É claro que a menina, que brincava absorta durante os incidentes da enchente, sabia da gravidade, do risco. Mas, como vemos, escutar as crianças pode aliviá-las de fantasias que podem ser piores do que a realidade.
A criança não está tão preocupada com o mundo exterior, uma abstração que pouco entende, mas tem antenas para o que mais lhe interessa: seus pais. Se ela não tiver informação, ao ver seus adultos nervosos, criará sua própria teoria. Além disso, pode até imaginar - quando não se tem um fato público - ser ela o motivo do desgosto de seus pais.
Isolá-las, fingindo um mundo cor-de-rosa, não resolve. Pode parecer que se está protegendo seres frágeis, de males que não teriam condições de compreender. Mas, procedendo assim, apenas assinalamos à criança que o assunto é proibido. As crianças são obedientes, se percebem que não devem tocar em um assunto, ficarão a sós com suas conjecturas, que podem ser assustadoras.
A verdade é o melhor caminho. Claro, não é possível, nem necessário, falar toda a verdade. A arte de falar à criança consiste em achar as palavras certas, respeitando a idade, mas sempre devemos contar o que está acontecendo, o que nos aflige.
E quanto aos pequenos que foram vítimas da enchente? Duas possibilidades, a primeira refere-se aos que conseguem falar sobre o acontecido. A postura é de escutar, várias vezes, se for necessário. É preciso dar valor a cada versão particular. Só depois pensar em alguma forma de consolo e solidariedade.

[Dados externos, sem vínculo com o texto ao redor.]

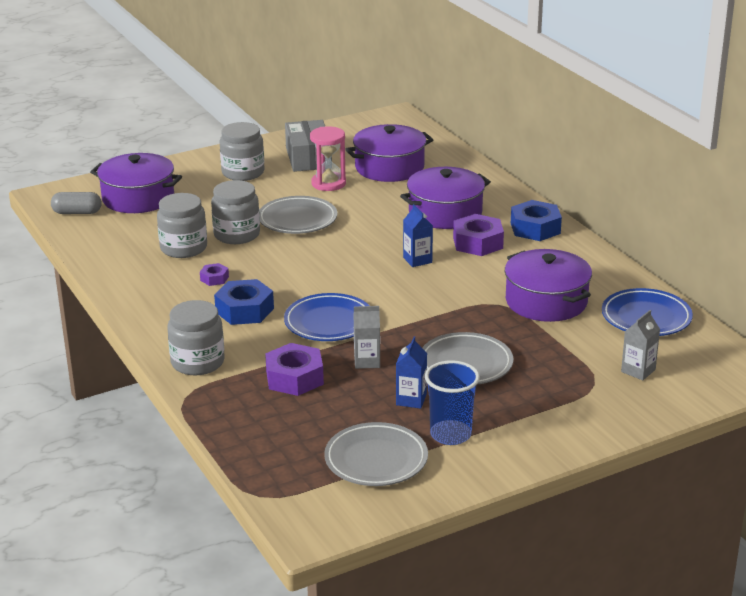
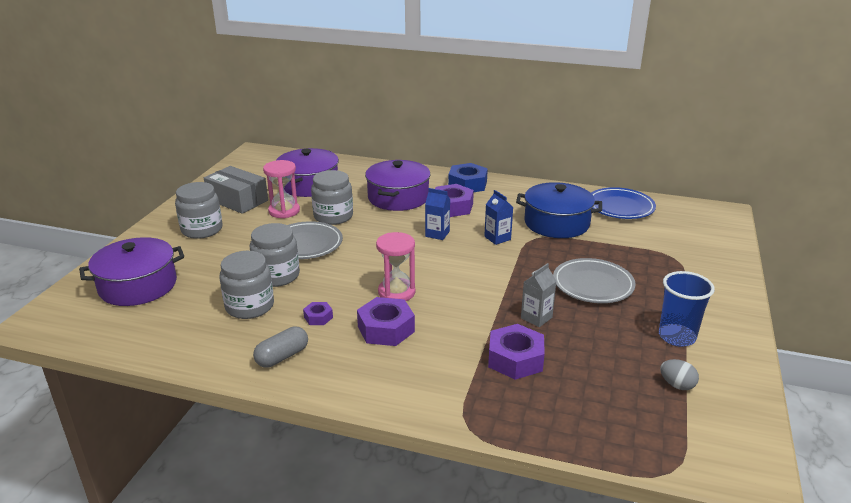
camera: 45 degrees left, 0 degrees up
(77, 212) = (94, 324): grey capsule -> grey capsule (282, 357)
(197, 362) = (425, 392): grey jar -> grey jar (333, 216)
(244, 310) = (386, 329): blue nut -> purple nut
(298, 289) = (396, 292): none -> pink hourglass
(329, 322) = (461, 305): blue plate -> none
(376, 460) = (677, 385): grey plate -> grey egg
(411, 399) = (611, 328): blue carton -> blue carton (497, 238)
(546, 301) = (556, 223): purple pot -> blue pot
(638, 371) = (676, 238): grey carton -> none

Os que não conseguem falar são mais preocupantes, pois sentiram como um trauma mais duro. Aqui temos que esperar o momento para lhes ajudar a ter palavras sobre o que passaram. Sem uma narrativa, não se sai de um trauma. Tudo que não possui uma versão compartilhável será vivido como uma dor encapsulada, pronta para ser ativada por algum gatilho. Em vez de sofrer uma vez, sofrerão várias vezes.